By Rabbi David Soloff, Director Emeritus

During a periodic organizing of material in our downtown offices, we came across a mimeographed booklet distributed to campers and staff at the end of the 1948 camp season.  This was the second season of Camp Ramah in Wisconsin, with 100 campers attending from across the United States and 50 educational and support staff.

The booklet, entitled Teruat Ramah, (The Call of Ramah) and written entirely in Hebrew, included pieces from Camp Director Henry (Hillel) Goldberg along with several key staff members and senior campers.  Each of its ten articles can be read for insight with an eye to Ramah history.

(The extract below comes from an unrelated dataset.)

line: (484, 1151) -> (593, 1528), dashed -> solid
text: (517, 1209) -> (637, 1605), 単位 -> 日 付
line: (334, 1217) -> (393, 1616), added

I want to share one article from the booklet that can be read as a document of Jewish history. 

Camp Ramah brought Professor Akiba Ernst Simon to serve for two months as professor-in-residence in 1948.  Ernst Simon, as he was known, was an educator, religious thinker, and writer born in Berlin in 1899.  He became an active Zionist in 1918, and co-edited Der Jude with Martin Buber.  He began his work as an educator in Germany and continued it after settling in Palestine in 1928.  In 1935 Simon joined the staff of the Hebrew University, where he became professor of philosophy and history of education, and, finally, director of the School of Education.

This is Prof. Simon’s letter to Ramah campers, included in the 1948 end-of-season booklet.   

Dear Ramah campers,

We have spent enjoyable months here. It has been a long time since I have merited to be among Jewish youth who have had the privilege of being happy.

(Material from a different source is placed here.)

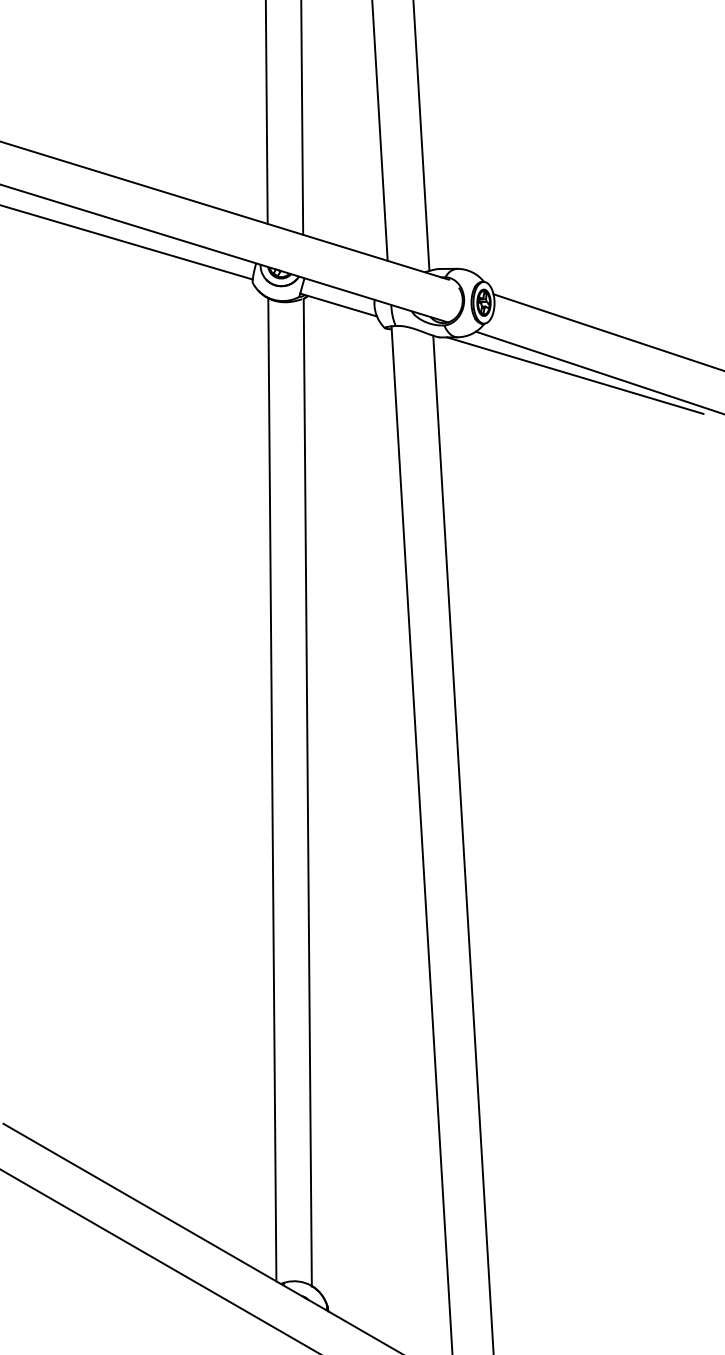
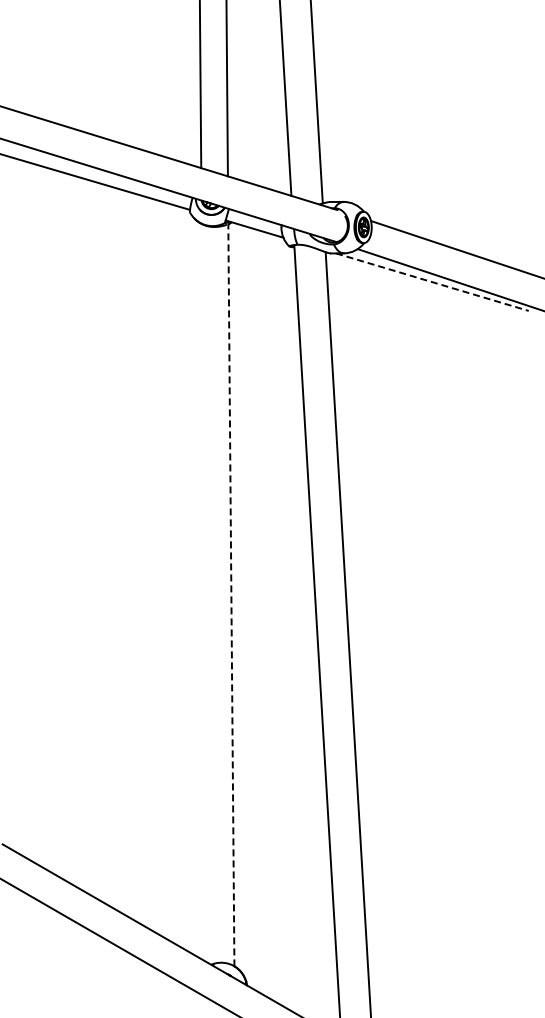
line: (575, 376) -> (432, 282), solid -> dashed
line: (272, 789) -> (204, 593), removed
line: (307, 792) -> (231, 595), solid -> dashed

The Jewish youth in Europe fell as a corpse under the weight of fate.

The Hebrew youth in the land of Israel carry historic responsibilities.

Together, fate and history cause these youth to age before their time by placing on them the burden of suffering or the burden of action.

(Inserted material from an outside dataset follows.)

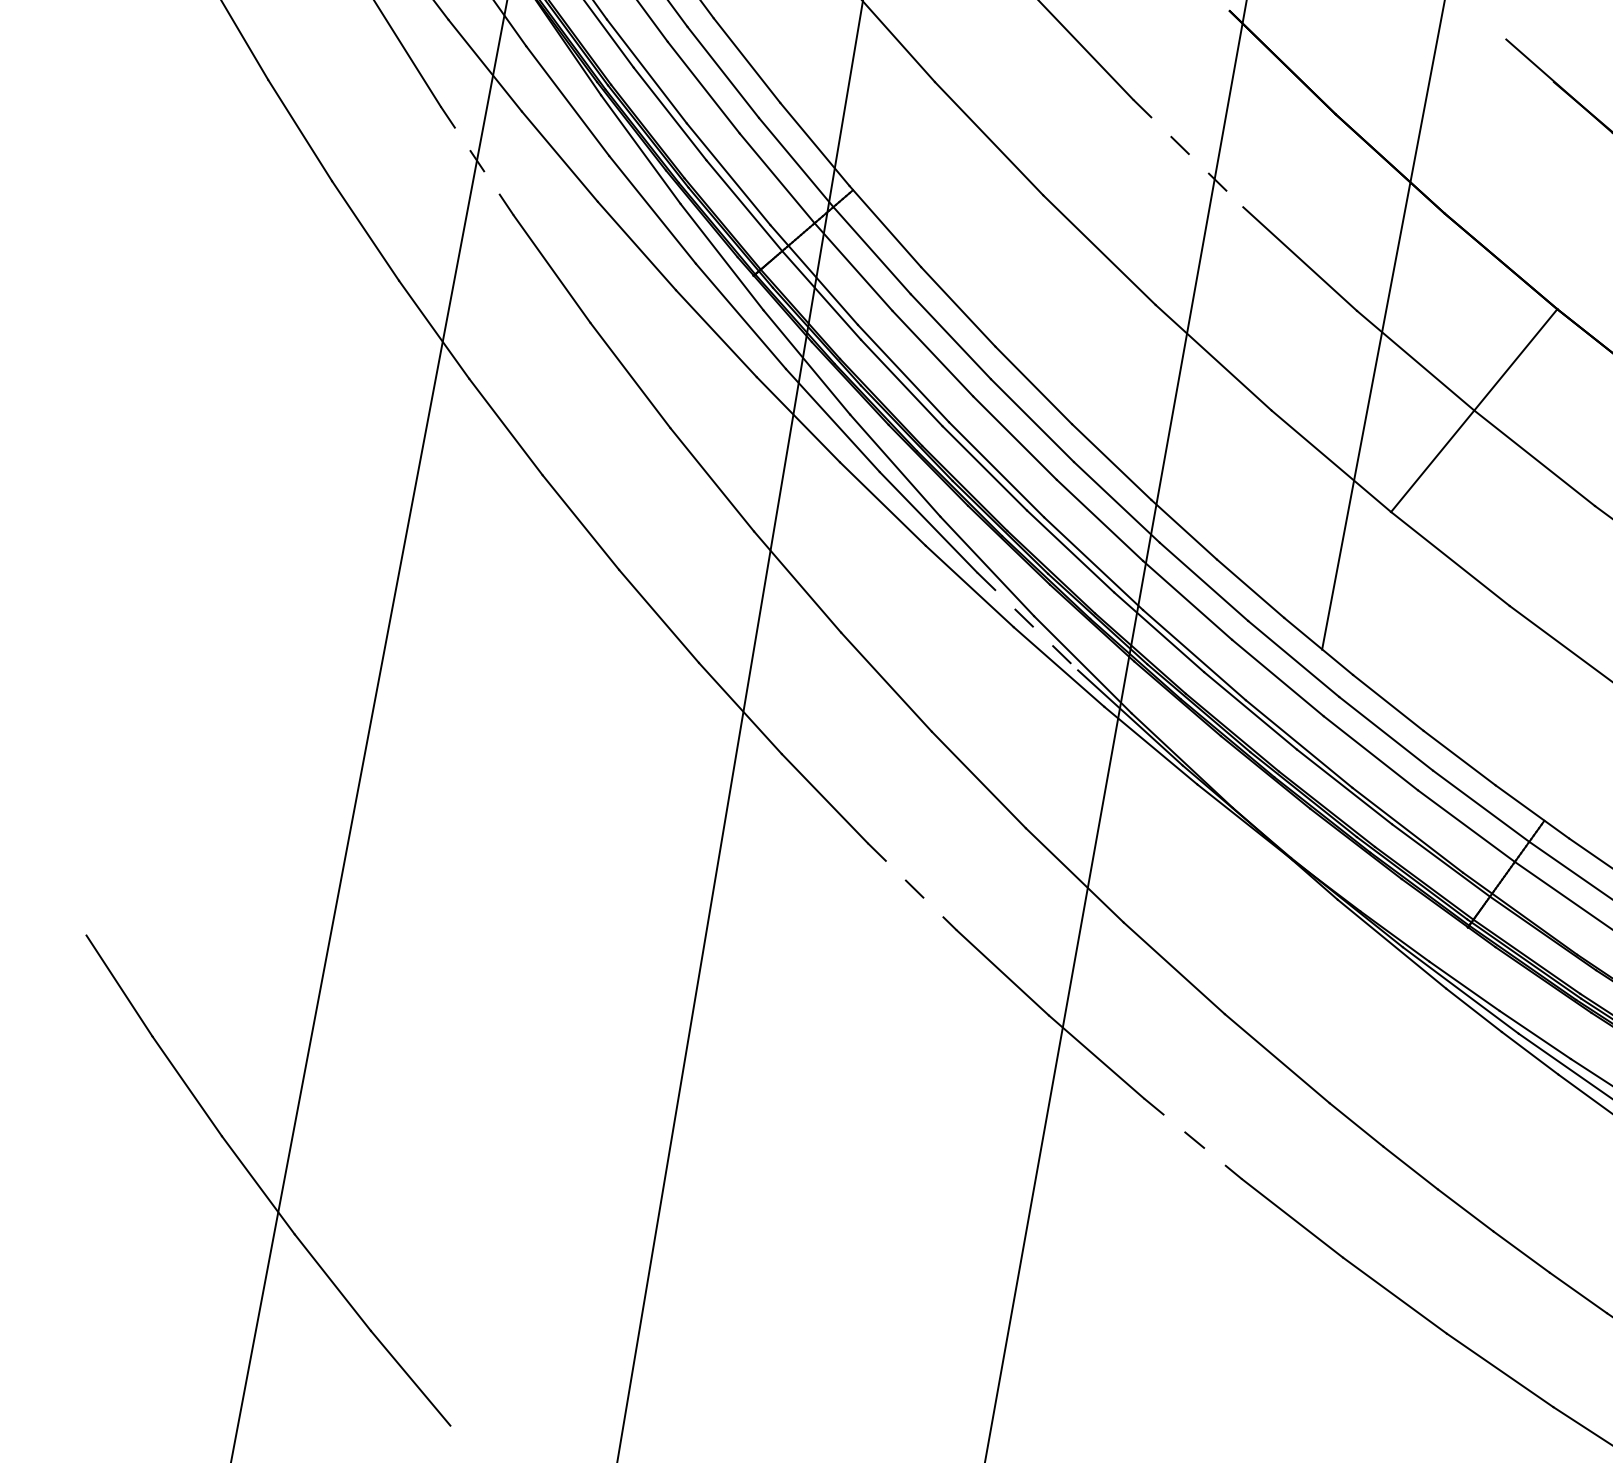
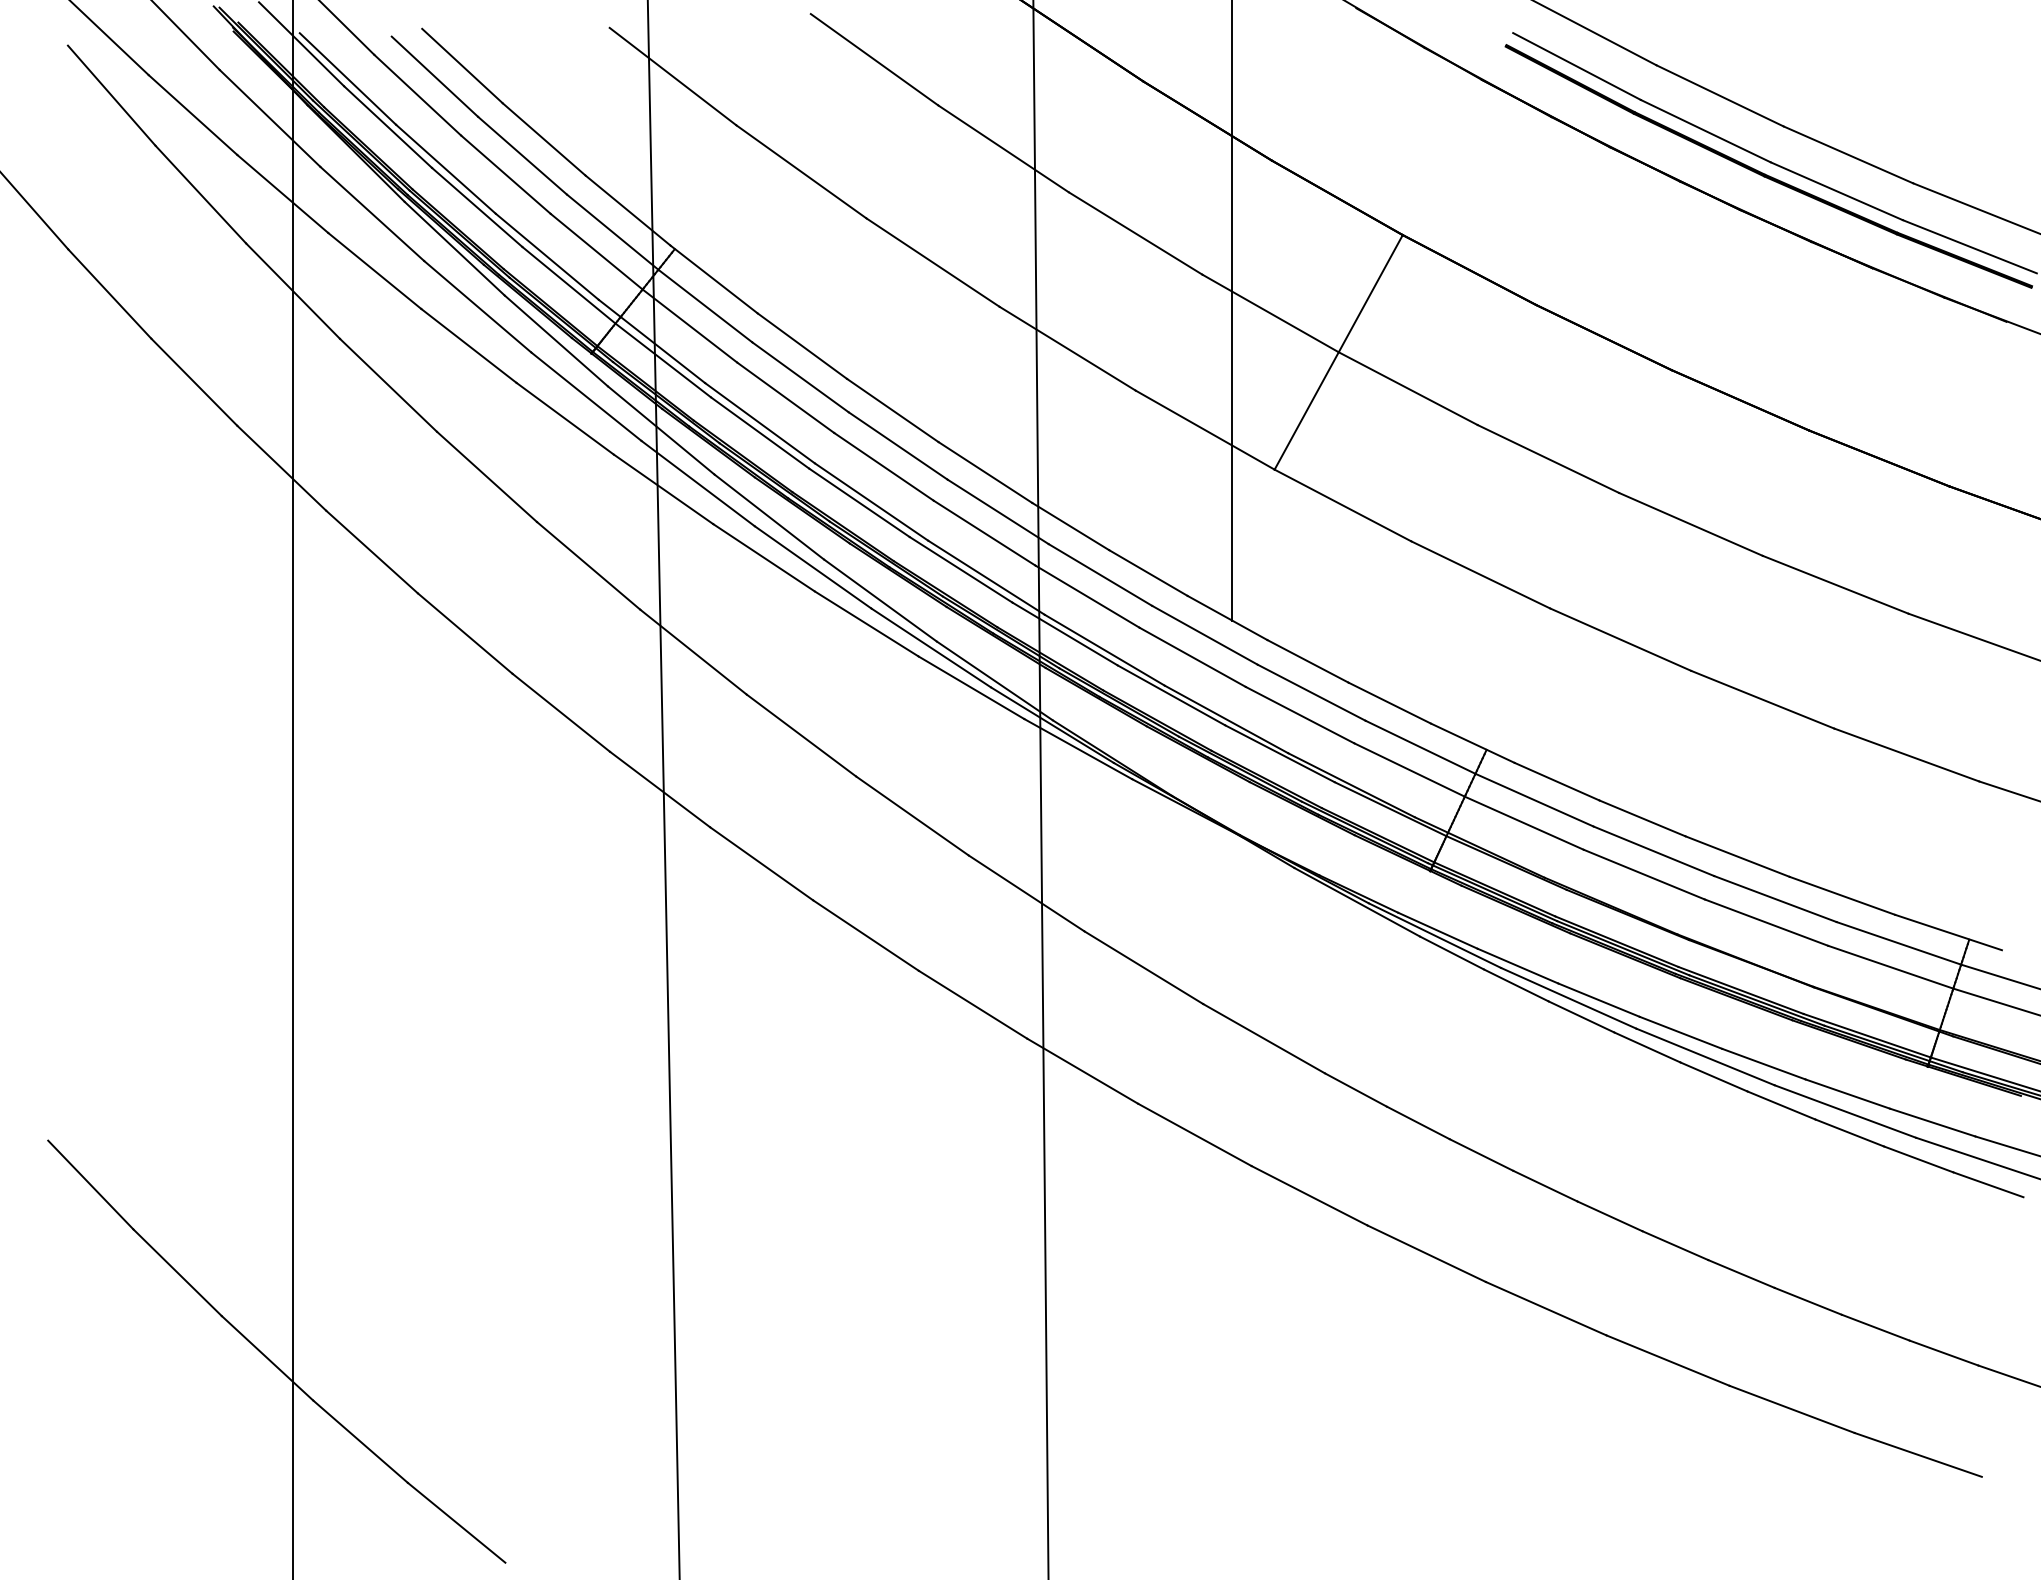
line: (1188, 154) -> (1004, 149), dashed -> solid
line: (477, 161) -> (293, 291), dashed -> solid
line: (1027, 620) -> (931, 647), dashed -> solid
line: (912, 886) -> (866, 935), dashed -> solid
line: (1192, 1138) -> (1194, 1134), dashed -> solid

You, the youth of Jewish America, are currently free of these two burdens.  You have the privilege to be young, to rejoice in your adolescence, to enjoy your happiness.  This happiness will become a true blessing if you do not forget the suffering of your unfortunate brothers and if you prepare yourselves to help your brothers, the builders.

I am sure that these two months in our beloved camp strengthened your power to remember and the desire to help.

Yours truly,
Simon

Here are some parts of the letter that I found fascinating:

“Dear Ramah campers” – the term honim, from the same root as machane (camp) was used in the early years to refer to campers.  Today we use the term hanichim, which comes from the same root as hinuch (education).

“Noar Yehudi and Noar Ivri” (Jewish youth and Hebrew youth) – Beginning in the first decades of the 20th century well past the founding of the State there were debates about defining Jewish identity. Among many Zionists the term Ivri connoted the new Jew in Israel and Yehudi connoted the old Jew in the Diaspora or Galut. Note that Prof. Simon does not use either term to describe the campers.  Instead he refers to the campers as the youth of Jewish America.  Today the term “Israeli” supersedes both earlier terms for many in Israel.

Prof. Simon is writing these words during the summer of 1948, the same year the State of Israel was declared!!

He finishes his remarks with a charge to action – the campers must remember their brothers, both those who have suffered and those who are still in peril as they build anew. 

This is a framing document for the Ramah mission and a challenge for us today to articulate how we define ourselves.  What term describes us?  How are we known to ourselves, to Israelis in Israel and to Jews worldwide?  In what way does our Ramah experience today strengthen our power to remember and our desire to help?